Нигде ни звука: в этот час обитель спала. Дюрталь с аббатом шли вдоль большого пруда; среди глубокой дремы лесов только вода его жила наяву: луна, сиявшая в безоблачном небе, рассеяла в ней мириады золотых рыбок; и вся эта блестящая мелюзга подскакивала и опускалась, дрожала тысячами огненных чешуек, которые раздувались дуновениями ветра.

Аббат больше ничего не говорил, а Дюрталь грезил, опьяненный сладостью ночи, и вдруг простонал. Он представил себе, что завтра в этот час будет в Париже, и, глядя на монастырь, фасад которого бледнел в конце аллеи, словно в исходе черного туннеля, воскликнул, думая про всех, кто в нем живет:

— Как же вы счастливы!

Аббат ответил ему:

— Чересчур.

Ласково и тихо дом Ансельм продолжал:

— Ведь и правда: мы идем сюда ради покаяния, ради подвигов и терпения, а не успели мы пострадать, как Бог уже утешает нас! Он до того добр, что Сам хочет обманываться насчет наших заслуг. Иногда Он попускает, чтобы нас преследовал бес, но взамен дает нам столько блаженства, что и соразмерить невозможно труд с наградой. Иногда, когда я думаю об этом, перестаю понимать, как еще существует то равновесие, которое призваны поддерживать иноки обоего пола: ведь никто из нас не страдает довольно, чтобы нейтрализовать неискоренимые беззакония городов.

Аббат оборвал себя, потом задумчиво продолжил:

— Мир даже не представляет себе, каким образом суровая монашеская жизнь может идти ему на пользу. Учение о мистическом замещении ему совершенно непонятно. Он не может вообразить, что необходимо, чтобы претерпеть заслуженную кару, заменить виновного невинным. Не вмещает он и того, что монахи, добровольно терпя муки за других, отвращают небесный гнев и создают солидарность в добре, уравновешивающую объединение во зле. А Богу ведь известно, какие катаклизмы грозят миру в его неведении, если все обители вдруг исчезнут и это равновесие нарушится!
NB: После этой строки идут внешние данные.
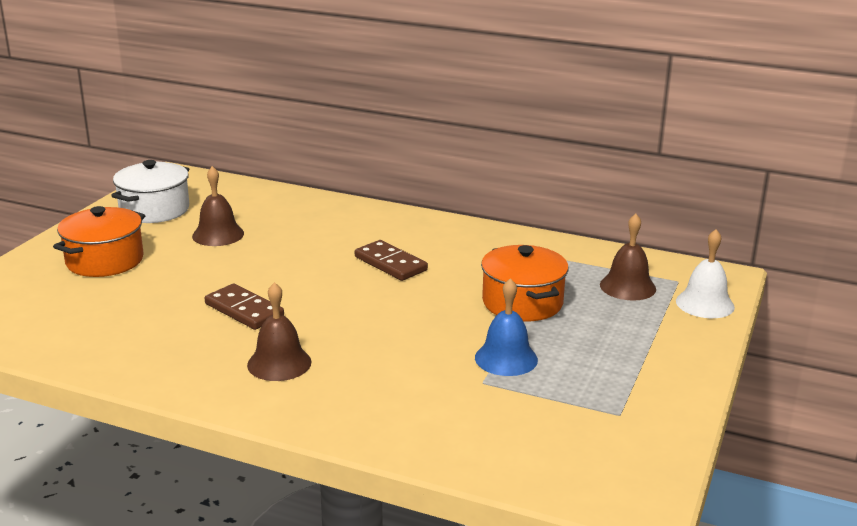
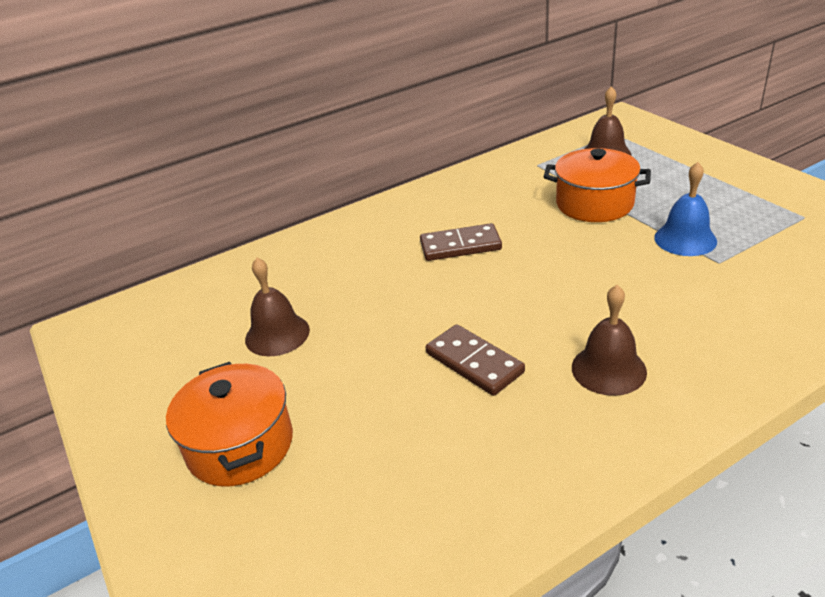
camera: 50 degrees left, 10 degrees up
(154, 210) = (153, 366): white pot -> none
(244, 310) = (474, 363): brown domino -> brown domino turned 60 degrees clockwise
(705, 304) = (657, 135): white bell -> none

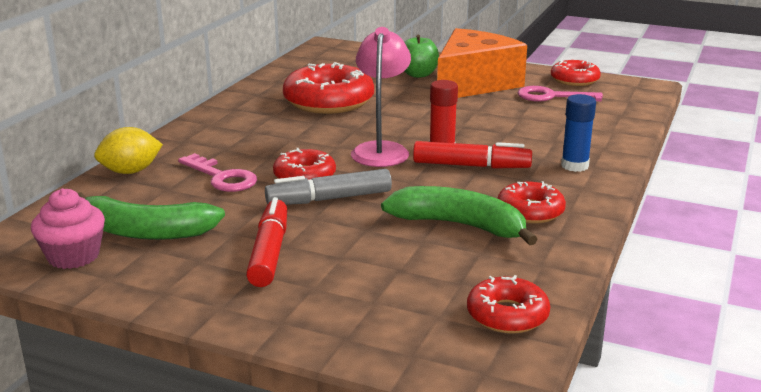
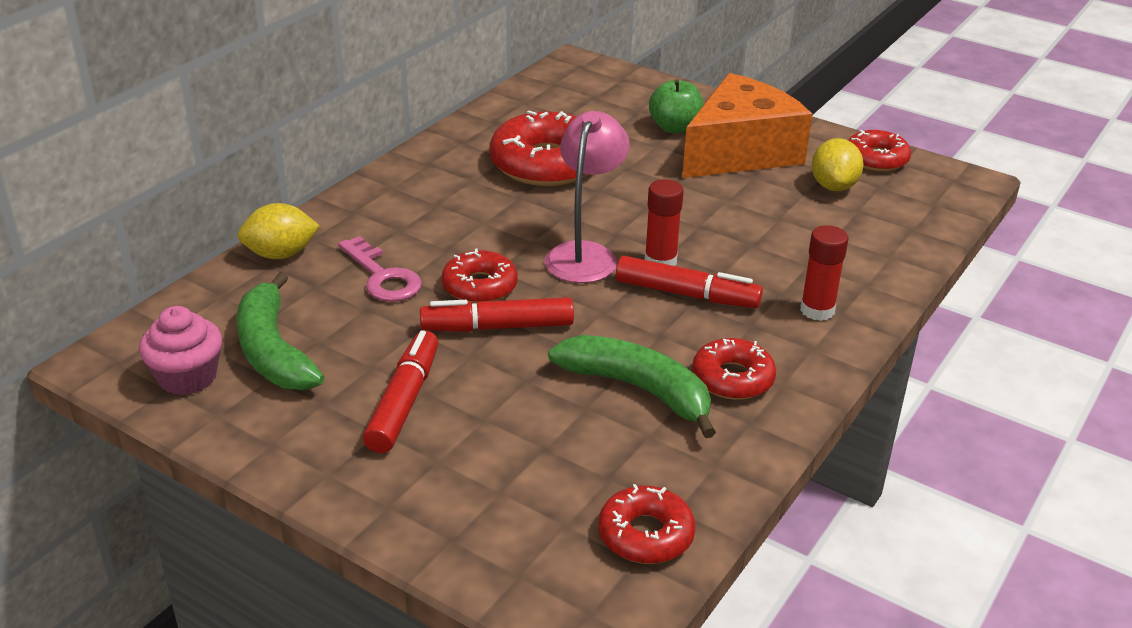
camera: 10 degrees right, 10 degrees up
(144, 231) = (273, 350): green banana -> green banana turned 45 degrees clockwise
(329, 199) = (498, 327): grey marker -> red marker
(551, 97) = (833, 186): pink key -> yellow lemon
(574, 166) = (817, 310): blue glue stick -> red glue stick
— Так ведь оно уже и случалось, — заметил Дюрталь; слушая настоятеля, он все время припоминал аббата Жеврезена, который говорил о том же предмете почти в тех же словах. — Революция росчерком пера упразднила все монастыри; я думал об этом, и, вероятно, история того времени, о которой измарано столько бумаги, еще не написана. Чем искать документы о делах якобинцев и о самих якобинцах, надо бы порыться в архивах духовных орденов, существовавших тогда.

И, работая рядом с Революцией, раскапывая ее окрестности, можно было бы докопаться и до ее основания, раскрыть ее причины; тогда, конечно, обнаружилось бы, что чем больше гибло монастырей, тем более чудовищные следствия являлись. Кто знает, не совпадают ли сатанинские прихоти какого-нибудь Карье или Марата с кончиной аббатства, многие века хранившего Францию?

— Справедливости ради, — ответил аббат, — надо сказать, что Революция разрушала только руины. Взимание комменд в конце концов довело монастыри до дьявольщины. Они-то — увы! — распущенностью нравов и склонили весы, навлекли грозу на эту землю. Террор — лишь следствие их нечестия. Бога ничто больше не удерживало, и Он попустил свершиться всему.

— Да, но как теперь убедить в необходимости возмещения мир, обезумевший в непрерывной лихорадке наживы? Как убедить его, что нужно, чтобы уберечься от новой беды, укрыть города за святыми редутами монастырей?

После осады 1870 года Париж весьма благоразумно окружили огромным кольцом неприступных фортов, но разве не столь же необходимо окружить его поясом молитв, поставить в его окрестностях бастионы монашеских жилищ, во всех предместьях воздвигнуть монастыри кларисс, кармелитов и кармелиток, бенедиктинок Святых Даров, словом, те, что могли бы некоторым образом стать могучими цитаделями, стоящими на пути наступления армий Зла?

— Да, конечно, города очень нуждаются, чтобы от нашествия адских сил их оберегал санитарный кордон черного духовенства… Но послушайте, сударь, я вовсе не желаю лишать вас благодетельного отдыха; я еще подойду к вам завтра, пока вы не оставили нашу пустынь; впрочем, уже сейчас могу сказать вам, что здесь вы оставляете лишь друзей и всегда будете у нас желанным гостем. Надеюсь, что и вы со своей стороны не сохраните дурного воспоминания о нашем скромном гостеприимстве, а в доказательство еще раз навестите нас.

Говоря о том о сем, они вернулись к помещению для приезжающих. Отец настоятель пожал Дюрталю обе руки и медленно поднялся по ступеням крыльца, подметая мантией серебристую пыль: белая фигура в лунном луче.